# Records supplied
┏━━
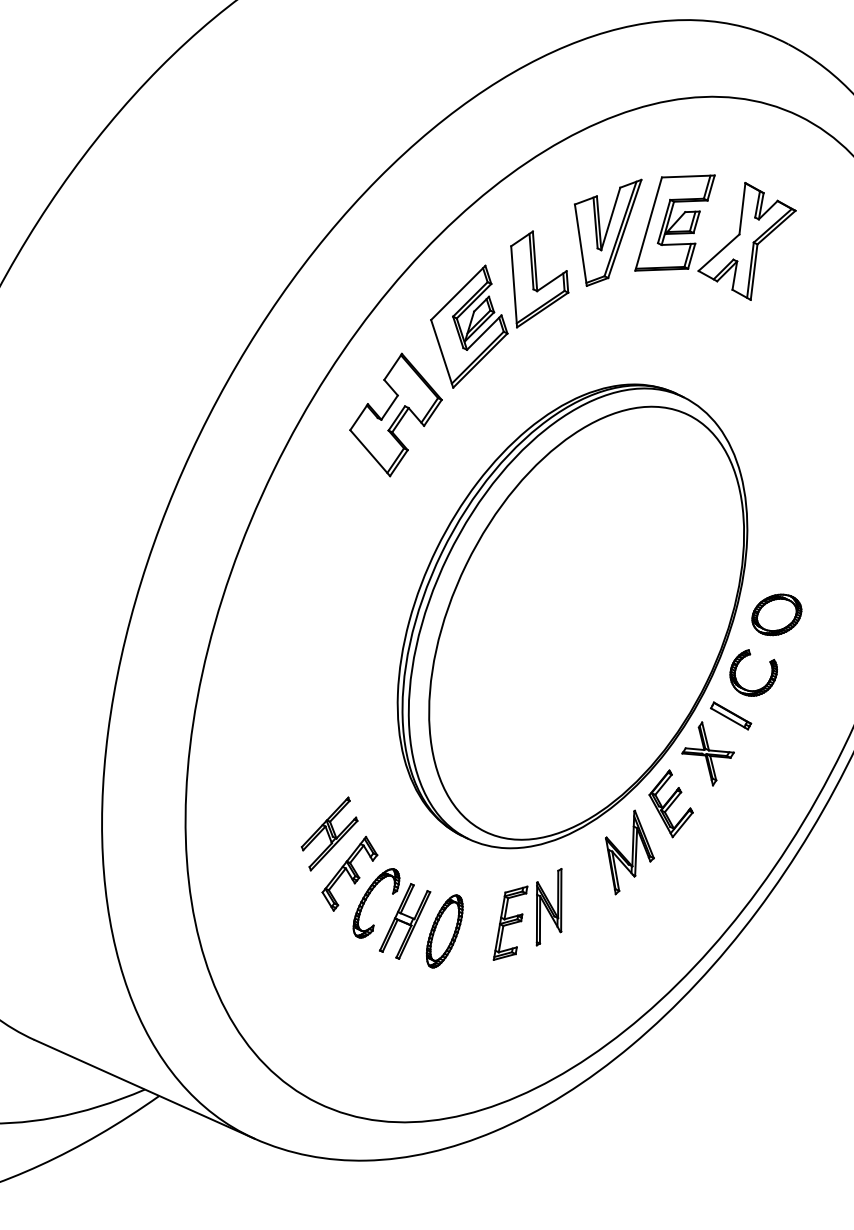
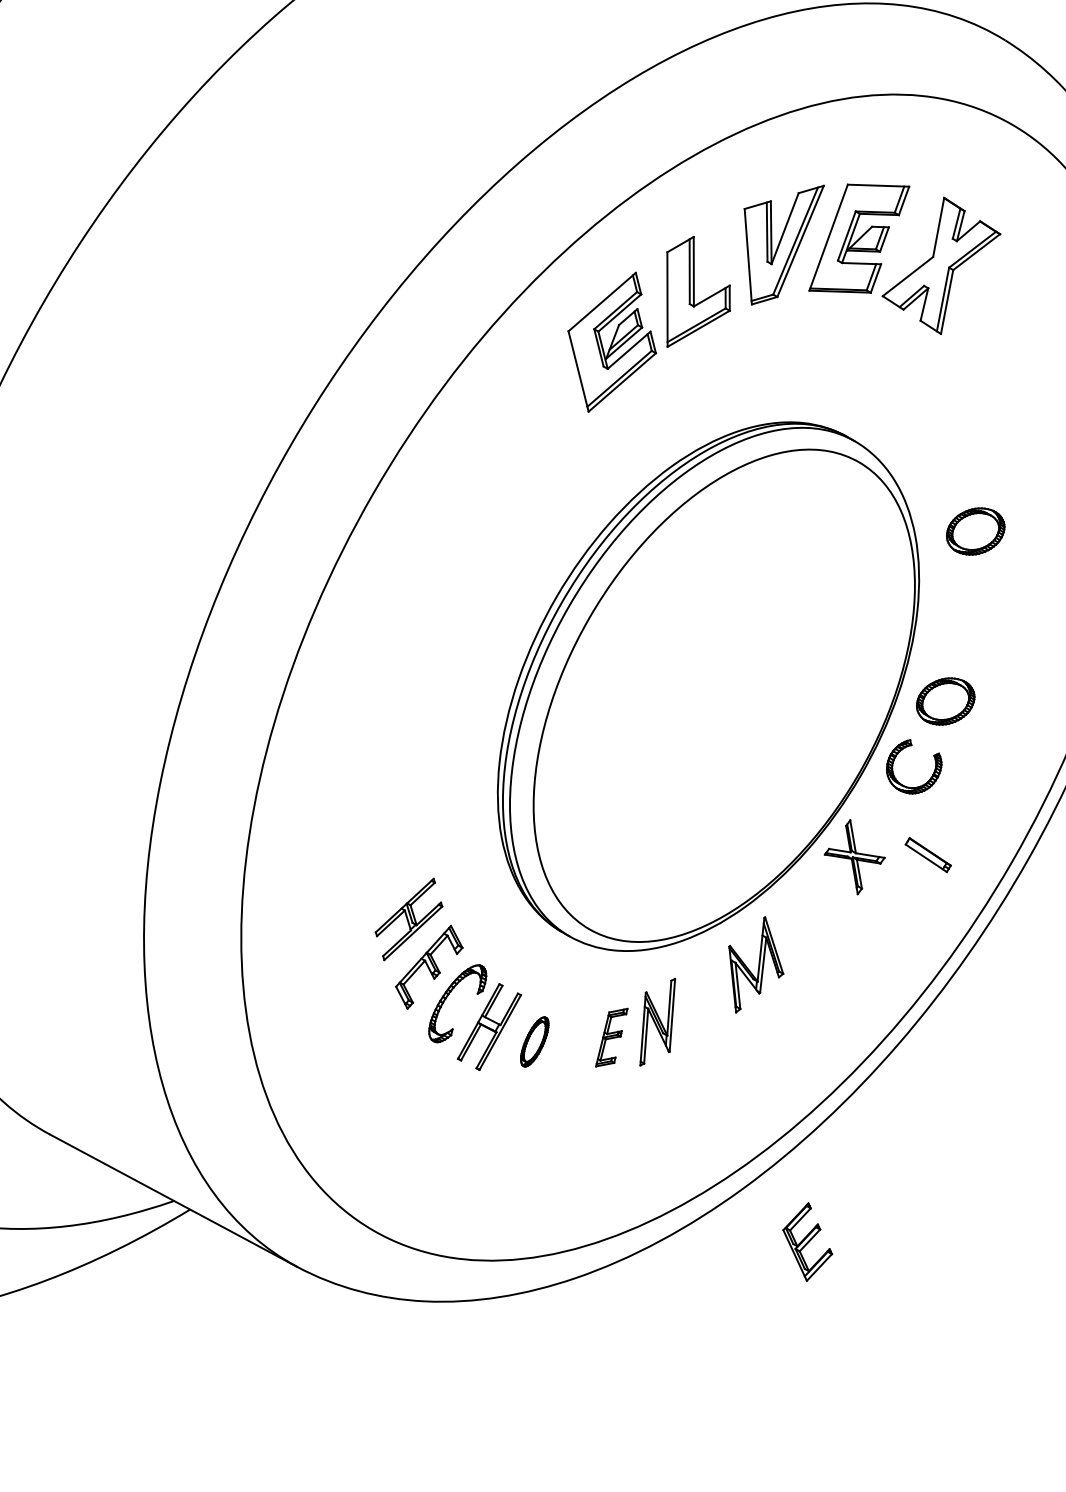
part: (395, 414) -> (519, 438), removed
part: (792, 467) -> (975, 531), added
part: (730, 716) -> (927, 855), moved
part: (670, 803) -> (807, 1241), moved
part: (510, 923) -> (611, 1037), size x0.7
part: (444, 931) -> (534, 1041), size x0.6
┗━━
# Problem requirements
Set down the material above exactly as it reads, but not its pictures.

# Result of the exercise
part: (395, 414) -> (519, 438), removed
part: (792, 467) -> (975, 531), added
part: (730, 716) -> (927, 855), moved
part: (670, 803) -> (807, 1241), moved
part: (510, 923) -> (611, 1037), size x0.7
part: (444, 931) -> (534, 1041), size x0.6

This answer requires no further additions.